Supplements in pills and capsules are inferior to liquids, tinctures, powders, and teas when your goal is absorption, gentleness, and real-world effectiveness. Here's why, from a physiological (not marketing) standpoint.*


Pills Must Survive a Harsh Digestive Gauntlet

A capsule has to:

  • Disintegrate

  • Dissolve

  • Release its contents

  • Compete with stomach acid, enzymes, and food

If any step fails, absorption drops or doesn't happen at all.

Liquids, powders, tinctures, and teas are already:

  • Dissolved

  • Bioavailable

  • Ready for uptake

Less work for the body equal better results.

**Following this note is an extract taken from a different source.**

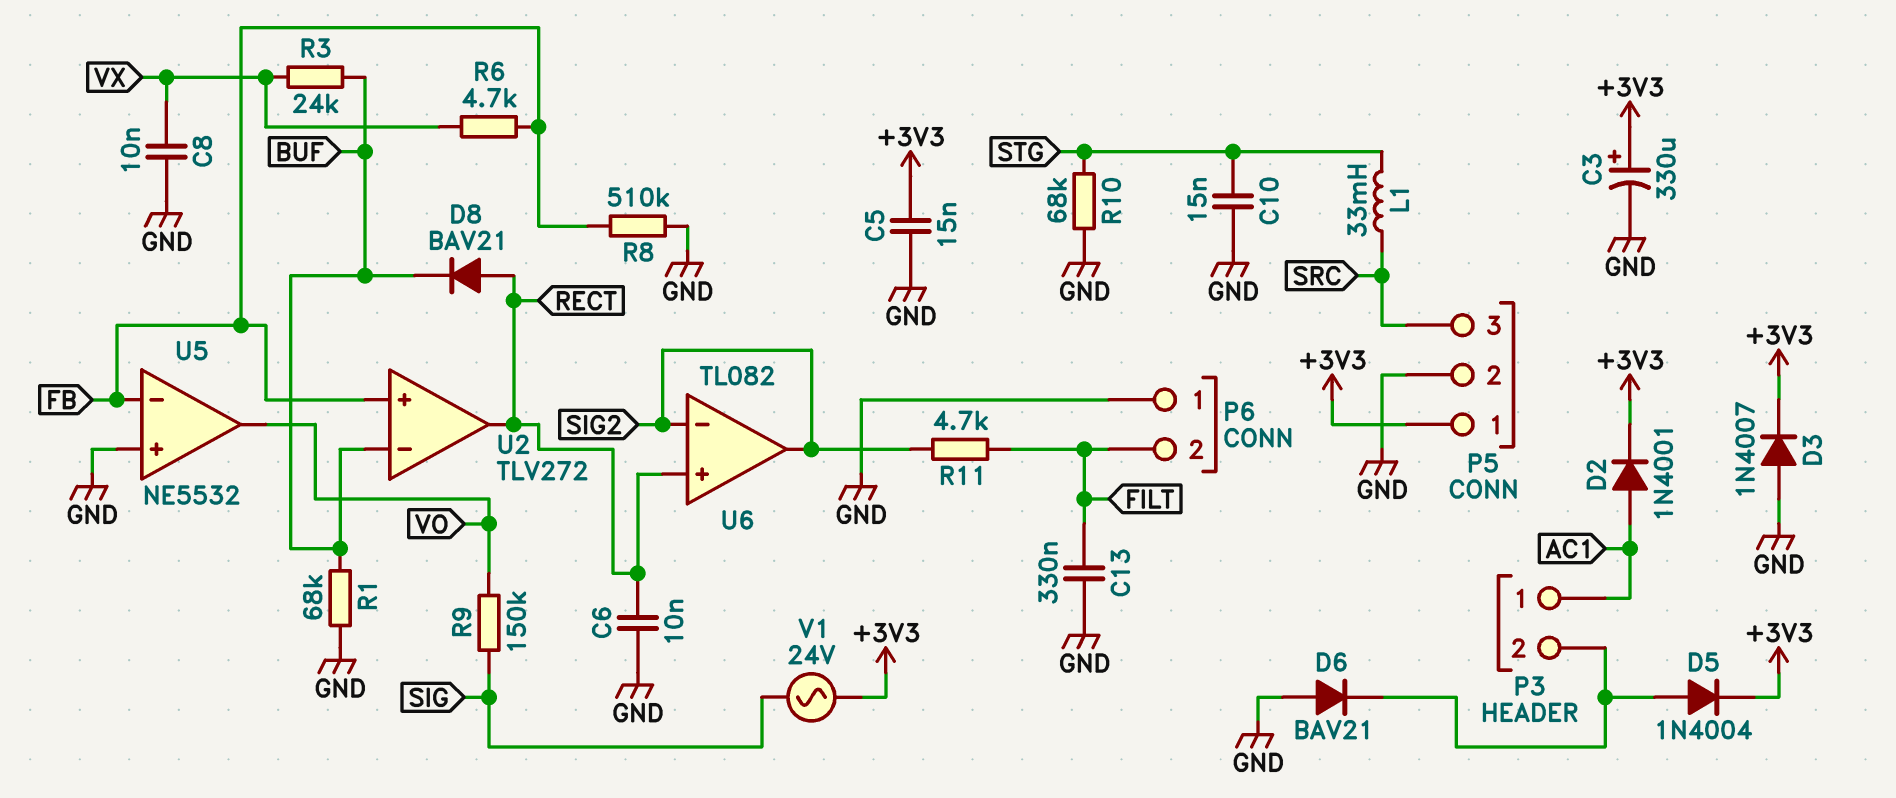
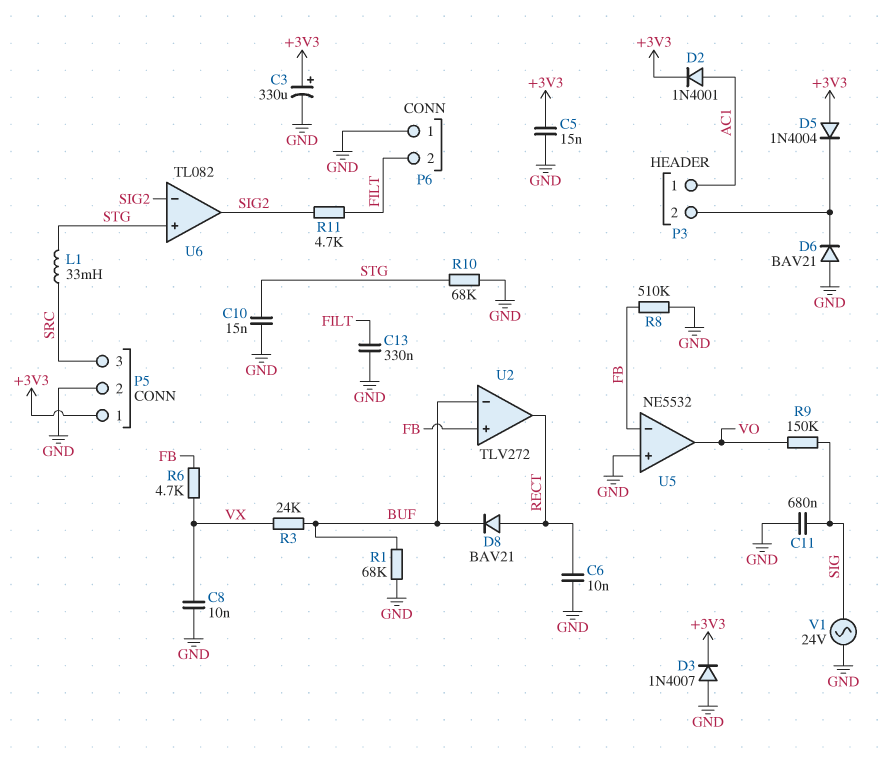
C11: none -> 680nF (GND, SIG)
D5: diode 1N4004 (A P3/2, K +3V3) -> diode 1N4004 (A +3V3, K P3/2)
U6 pin in+: RECT -> STG
V1: AC 24V (+3V3, SIG) -> AC 24V (GND, SIG)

Capsules Often Rely on Compression, Fillers & Flow Agents

Most pills are made by compressing dry powders, which usually requires:

  • Flow agents (silicon dioxide, magnesium stearate)

  • Binders and coatings

  • High-heat or high-pressure processing

These can:

  • Slow dissolution

  • Reduce bioavailability

  • Irritate sensitive digestion

Liquids Bypass Part of Digestion Entirely

Tinctures and liquid extracts can absorb:

  • Sublingually (under the tongue)

  • Through mucosal membranes

This means:

  • Faster onset

  • Less degradation by stomach acid

  • More predictable absorption

Pills must go through the gut which is often inflamed, stressed, or compromised.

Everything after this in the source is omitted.